平成29年度第3回被災地訪問のご報告

 法友会東日本大震災等復興支援特別委員会は,平成30年3月2日(金)~3日(土)の日程で,被災地訪問に行って参りましたので,ご報告致します。平成24年12月の第1回目の訪問から数え,今回が17回目の訪問となります。主な行き先は,宮城県気仙沼市と毎年3回目の被災地訪問で定点観測を実施している岩手県陸前高田市で,今回は委員以外の方や初参加,若手の方にも多数ご参加頂き,参加者計29名と大盛況となりました。

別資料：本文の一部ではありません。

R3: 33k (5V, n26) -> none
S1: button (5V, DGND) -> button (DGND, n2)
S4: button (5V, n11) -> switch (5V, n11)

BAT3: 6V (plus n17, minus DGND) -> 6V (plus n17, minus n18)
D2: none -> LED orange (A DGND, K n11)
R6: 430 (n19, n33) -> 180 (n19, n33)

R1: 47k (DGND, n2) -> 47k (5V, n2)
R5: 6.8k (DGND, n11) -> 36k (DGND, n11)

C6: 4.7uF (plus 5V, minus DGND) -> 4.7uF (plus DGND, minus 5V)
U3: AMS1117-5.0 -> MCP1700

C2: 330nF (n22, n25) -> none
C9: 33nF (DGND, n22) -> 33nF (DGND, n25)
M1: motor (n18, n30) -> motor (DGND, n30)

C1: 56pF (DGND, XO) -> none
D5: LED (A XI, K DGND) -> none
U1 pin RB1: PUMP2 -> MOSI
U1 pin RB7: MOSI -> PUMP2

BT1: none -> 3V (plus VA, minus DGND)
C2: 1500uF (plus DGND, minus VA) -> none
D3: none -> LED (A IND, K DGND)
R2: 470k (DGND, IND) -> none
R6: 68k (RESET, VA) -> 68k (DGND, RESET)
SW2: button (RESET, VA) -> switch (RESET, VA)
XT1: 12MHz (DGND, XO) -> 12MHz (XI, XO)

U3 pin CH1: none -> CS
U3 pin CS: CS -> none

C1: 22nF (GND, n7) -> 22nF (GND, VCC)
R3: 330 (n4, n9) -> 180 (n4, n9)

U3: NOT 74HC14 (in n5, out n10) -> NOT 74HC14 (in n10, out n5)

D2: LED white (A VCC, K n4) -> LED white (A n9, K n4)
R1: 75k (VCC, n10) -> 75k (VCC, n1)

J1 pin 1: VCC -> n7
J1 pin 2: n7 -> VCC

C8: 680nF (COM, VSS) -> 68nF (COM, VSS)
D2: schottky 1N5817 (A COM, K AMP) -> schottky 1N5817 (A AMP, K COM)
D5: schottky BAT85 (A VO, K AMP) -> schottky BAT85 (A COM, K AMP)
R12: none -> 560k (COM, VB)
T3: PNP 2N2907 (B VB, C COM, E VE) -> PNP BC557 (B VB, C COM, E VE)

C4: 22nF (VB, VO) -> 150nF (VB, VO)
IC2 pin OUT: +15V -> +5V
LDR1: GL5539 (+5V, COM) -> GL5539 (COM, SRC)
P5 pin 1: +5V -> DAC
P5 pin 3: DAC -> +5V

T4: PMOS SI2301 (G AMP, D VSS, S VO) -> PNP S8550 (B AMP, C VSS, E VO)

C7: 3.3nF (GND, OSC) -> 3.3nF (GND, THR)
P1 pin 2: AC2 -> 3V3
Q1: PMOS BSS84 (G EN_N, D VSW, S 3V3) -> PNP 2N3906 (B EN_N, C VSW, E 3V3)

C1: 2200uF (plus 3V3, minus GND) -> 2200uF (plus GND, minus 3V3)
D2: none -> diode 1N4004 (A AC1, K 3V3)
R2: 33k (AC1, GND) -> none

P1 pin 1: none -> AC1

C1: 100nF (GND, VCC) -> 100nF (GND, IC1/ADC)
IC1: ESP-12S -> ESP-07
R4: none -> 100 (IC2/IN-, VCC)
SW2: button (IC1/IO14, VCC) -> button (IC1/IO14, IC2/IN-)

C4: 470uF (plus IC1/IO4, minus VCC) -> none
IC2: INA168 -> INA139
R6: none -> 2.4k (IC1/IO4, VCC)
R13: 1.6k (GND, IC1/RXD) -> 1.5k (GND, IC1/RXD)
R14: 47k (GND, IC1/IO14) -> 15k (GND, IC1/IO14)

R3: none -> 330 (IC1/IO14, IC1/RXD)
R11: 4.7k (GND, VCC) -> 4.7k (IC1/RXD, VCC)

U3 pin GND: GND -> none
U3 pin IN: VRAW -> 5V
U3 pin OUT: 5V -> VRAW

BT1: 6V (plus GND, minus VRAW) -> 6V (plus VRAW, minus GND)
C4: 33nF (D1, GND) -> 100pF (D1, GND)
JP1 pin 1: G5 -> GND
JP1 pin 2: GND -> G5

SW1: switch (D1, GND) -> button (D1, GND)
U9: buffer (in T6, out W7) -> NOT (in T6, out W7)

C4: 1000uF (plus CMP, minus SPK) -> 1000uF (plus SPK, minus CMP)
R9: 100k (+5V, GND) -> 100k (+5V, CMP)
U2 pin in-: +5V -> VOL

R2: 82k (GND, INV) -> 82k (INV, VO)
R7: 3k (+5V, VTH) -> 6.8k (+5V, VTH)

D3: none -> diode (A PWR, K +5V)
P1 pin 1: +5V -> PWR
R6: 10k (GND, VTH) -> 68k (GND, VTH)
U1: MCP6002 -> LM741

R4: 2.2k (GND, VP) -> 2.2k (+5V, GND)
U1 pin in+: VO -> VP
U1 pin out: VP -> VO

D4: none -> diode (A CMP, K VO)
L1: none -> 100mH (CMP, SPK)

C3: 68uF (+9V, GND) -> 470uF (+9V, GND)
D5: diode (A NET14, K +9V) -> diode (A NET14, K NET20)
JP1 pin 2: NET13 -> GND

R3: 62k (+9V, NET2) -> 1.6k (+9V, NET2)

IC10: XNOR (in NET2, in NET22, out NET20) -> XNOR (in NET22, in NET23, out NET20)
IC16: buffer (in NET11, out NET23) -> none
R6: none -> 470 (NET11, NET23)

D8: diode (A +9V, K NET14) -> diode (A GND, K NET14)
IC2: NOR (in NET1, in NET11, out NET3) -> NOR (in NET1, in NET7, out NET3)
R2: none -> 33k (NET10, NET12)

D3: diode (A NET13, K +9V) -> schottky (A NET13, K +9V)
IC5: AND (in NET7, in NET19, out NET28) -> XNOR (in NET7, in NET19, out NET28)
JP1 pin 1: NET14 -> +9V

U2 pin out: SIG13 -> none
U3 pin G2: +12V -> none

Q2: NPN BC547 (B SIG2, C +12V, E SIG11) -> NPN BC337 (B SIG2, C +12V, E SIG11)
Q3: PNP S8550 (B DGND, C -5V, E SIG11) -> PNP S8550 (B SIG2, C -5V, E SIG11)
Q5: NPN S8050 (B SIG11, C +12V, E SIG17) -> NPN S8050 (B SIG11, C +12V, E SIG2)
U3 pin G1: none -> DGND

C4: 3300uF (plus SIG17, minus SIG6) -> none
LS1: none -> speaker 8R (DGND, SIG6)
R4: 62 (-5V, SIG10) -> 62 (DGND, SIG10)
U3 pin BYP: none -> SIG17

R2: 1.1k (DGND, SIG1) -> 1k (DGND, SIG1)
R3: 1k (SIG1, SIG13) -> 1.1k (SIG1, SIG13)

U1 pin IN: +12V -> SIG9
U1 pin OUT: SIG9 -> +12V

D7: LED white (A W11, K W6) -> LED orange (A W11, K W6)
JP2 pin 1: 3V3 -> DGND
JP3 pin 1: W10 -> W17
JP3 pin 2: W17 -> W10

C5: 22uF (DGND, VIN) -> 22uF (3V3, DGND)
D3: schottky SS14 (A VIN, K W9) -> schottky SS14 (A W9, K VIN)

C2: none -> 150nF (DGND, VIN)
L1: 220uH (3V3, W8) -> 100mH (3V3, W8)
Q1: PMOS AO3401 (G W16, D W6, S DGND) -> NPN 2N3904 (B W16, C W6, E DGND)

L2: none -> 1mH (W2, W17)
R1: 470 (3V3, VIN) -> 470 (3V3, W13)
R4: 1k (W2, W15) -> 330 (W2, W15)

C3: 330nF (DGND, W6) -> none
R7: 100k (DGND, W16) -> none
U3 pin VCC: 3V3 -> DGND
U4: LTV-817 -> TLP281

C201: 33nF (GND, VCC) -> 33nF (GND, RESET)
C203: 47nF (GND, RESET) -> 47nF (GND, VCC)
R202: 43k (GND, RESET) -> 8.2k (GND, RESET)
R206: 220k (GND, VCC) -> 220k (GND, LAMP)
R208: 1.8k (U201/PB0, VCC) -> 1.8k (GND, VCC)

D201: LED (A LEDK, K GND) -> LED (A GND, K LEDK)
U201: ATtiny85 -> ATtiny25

 まず1日目,午前9時頃のはやぶさで東京駅を出発する予定が,東北地方側での強風により新幹線が運休・遅延となり,到着が1時間30分程遅れるというトラブルに見舞われましたが,午後に予定していた訪問先の方々に時間変更に快諾頂けたため,何とか事なきを得ました。
 一ノ関駅到着後,貸し切りバスで気仙沼市役所に向かい,道中,予め予約しておいた駅弁のうにごはんを頂きました。気仙沼市役所では,市職員の方や任期付公務員の弁護士の方との意見交換会の場を設けさせて頂き,復興の状況と課題や,現在当委員会の津波・地震被害復興支援PTが取り組んでいる災害公営住宅の家賃値上げ問題への対策等のお話も伺いました。
 同問題では,大きく分けて,収入基準月収15万8000円以上の収入超過者世帯では入居後3年を経過すると家賃が毎年増額していき,最終的に建設コスト等から算出した近傍同種家賃に至るという問題と,「東日本大震災特別家賃低減事業」により負担軽減措置が採られている月収8万円以下の低所得者層世帯では入居後5年から家賃が増額していき11年目に本来家賃に戻ってしまうという問題があります。昨年末頃に復興庁から被災3県の各地方公共団体宛に条例等により家賃減免等の独自措置を採ることは可能との見解が発表されたところであり,現在各自治体において対応を検討しているところです。
 気仙沼市では,収入超過・低所得者いずれの世帯でも入居から10年目まで現状の家賃で据え置くという独自措置を採ることにしたとのことでした。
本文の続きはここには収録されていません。